Abstract

Here we see the station chief of the New Guinea Company, Julius/Guylas Winter, posing in an almost fatherly manner with four Guinean workers, in the colonial station Finschhafen. The men were most likely employed as planation workers. The Finschhafen station was on the east coast of Kaiser-Wilhelm-Land, the mainland portion of German New Guinea in the Pacific. After the German flag was first raised over Kaiser-Wilhelm-Land under the auspices of the German New Guinea Company, the station was founded in 1885 by the ethnographer and explorer Otto Finsch (1839–1917), closed due to a malaria epidemic in 1891, and reopened in 1901. At this location could also be found a branch office of the Neuendettelsau Mission Society (Neuendettelsauer Missionsgesellschaft), a post office, and a registry office [Standesamt].

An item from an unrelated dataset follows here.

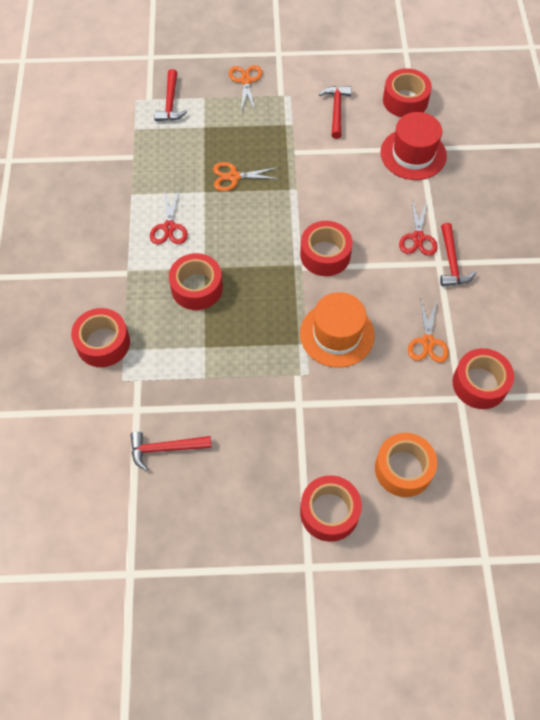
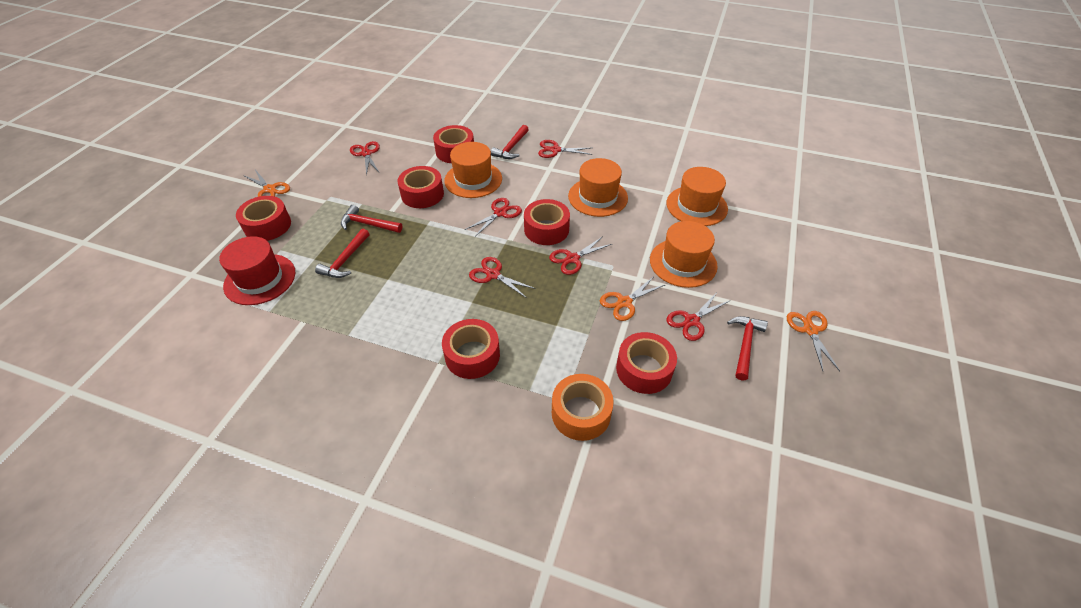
orange hat: 1 -> 4
red scissors: 2 -> 6

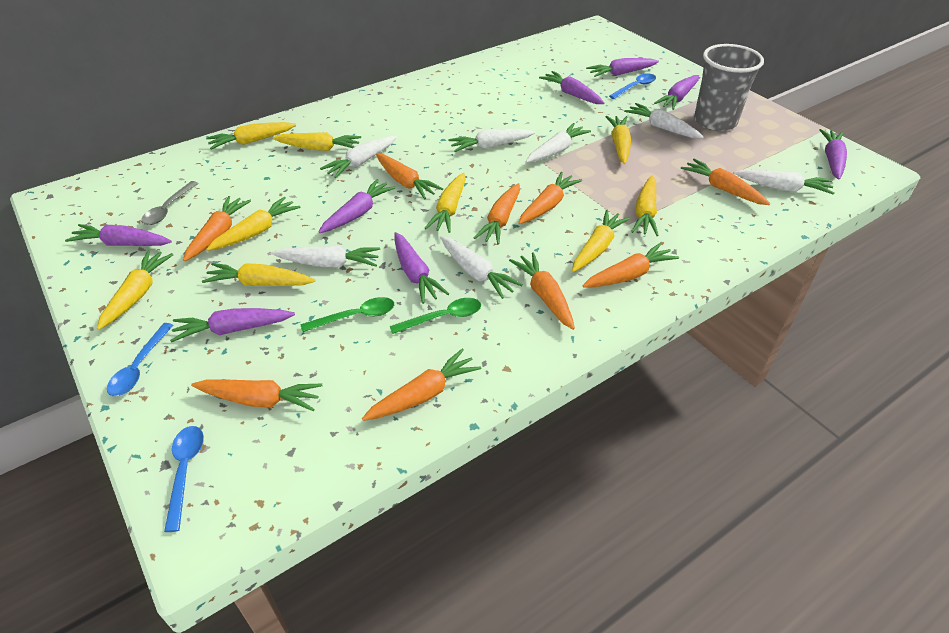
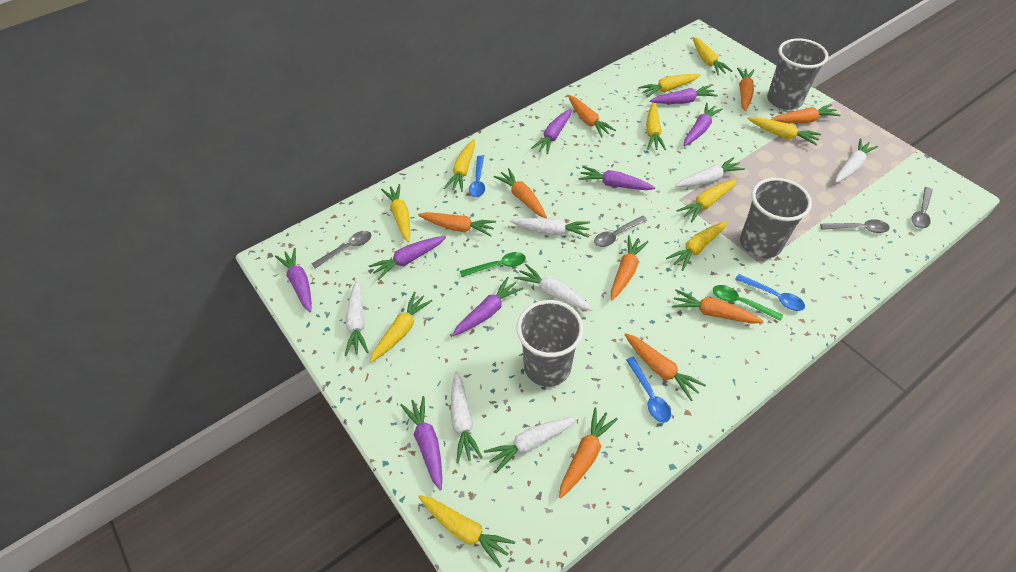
grey cup: 1 -> 3
grey spoon: 1 -> 4
yellow carrot: 9 -> 10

Station Chief and Guinean Workers, German New Guinea (1887)

Source

Source: The station chief of the New Guinea Company, Julius/Guylas Winter, with Guinean workers at the colonial station Finschhafen (Kaiser-Wilhelms-Land, New Guinea). Photograph (1887).
bpk-Bildagentur, Image-No. 30013631. For rights inquiries, please contact Art Resource at requests@artres.com (North America) or bpk-Bildagentur at kontakt@bpk-bildagentur.de (for all other countries).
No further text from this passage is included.